Rock mass classification systems have emerged as a powerful tool which can be used for assessing ground conditions and determining support requirements in underground mines. They should not be used as a substitute for complete engineering design, but rather as a supplement to observational methods and analytical study. In general, the use of rock mass classification is attractive, but each classification system has various deficiencies. Use of any particular system should be made only with knowledge of that systems limitations. It is desirable to employ a number of systems and design methods which will allow for comparison and lead to a better understanding of the rock mass condition.

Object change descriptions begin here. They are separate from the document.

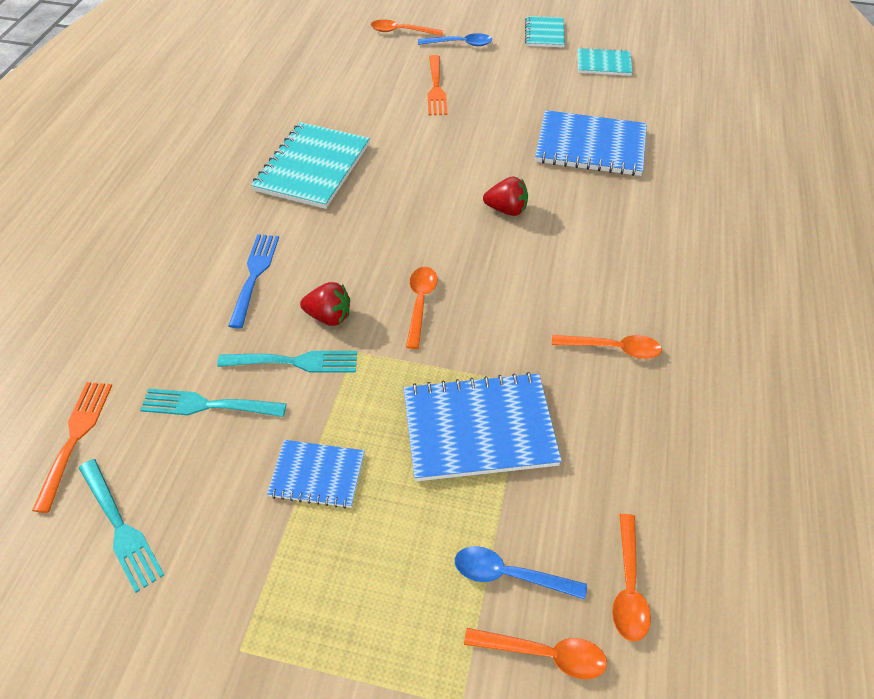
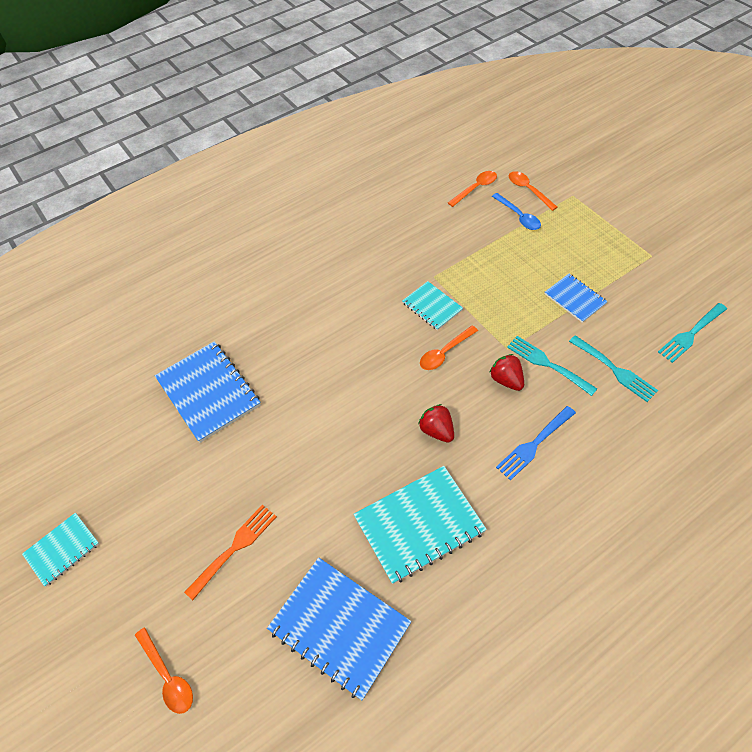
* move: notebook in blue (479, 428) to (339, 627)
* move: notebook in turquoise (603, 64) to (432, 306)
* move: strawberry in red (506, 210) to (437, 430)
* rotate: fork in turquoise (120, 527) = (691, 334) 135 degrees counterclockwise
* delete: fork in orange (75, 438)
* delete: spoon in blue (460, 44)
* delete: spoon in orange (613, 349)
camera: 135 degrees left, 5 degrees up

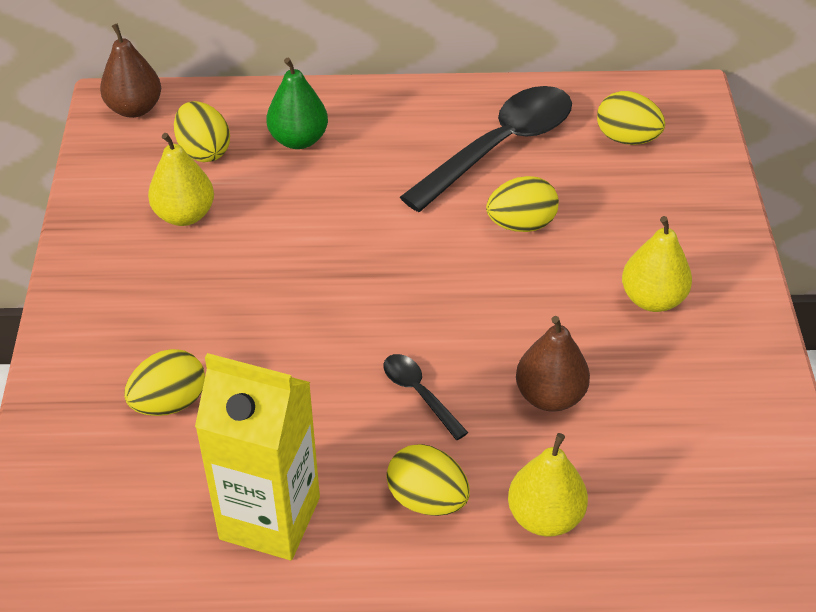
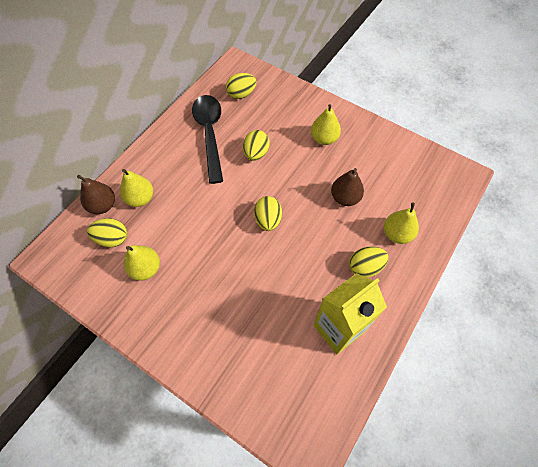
* move: pear in brown (134, 108) to (103, 205)
* recolor: pear in green (298, 140) to pear in yellow (140, 199)
* move: egg in yellow (169, 402) to (268, 220)
* delete: spoon in black (419, 394)
camera: 55 degrees left, 15 degrees up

The Rock Mass Quality system (Q-System), developed by the Norwegian Geotechnical Institute, and the Rock Mass Rating (RMR) System, Bieniawski, were designed primarily for civil engineering structures. Laubscher et al (1978) further developed the RMR-system specifically for rock mechanics engineering in the mining industry. A method of stope design, which introduces a stability factor for the rock mass and compares this with hydraulic radius, was developed by Mathews et al (1981).
This paper reviews the above systems by applying them to stability assessment of crown pillars in two Australian metal mines and provides a critical analysis of the various approaches. In particular each system will be analysed to determine its suitability for use in crown pillar design. The most suitable system(s) will form the basis for future development in crown pillar stability analysis.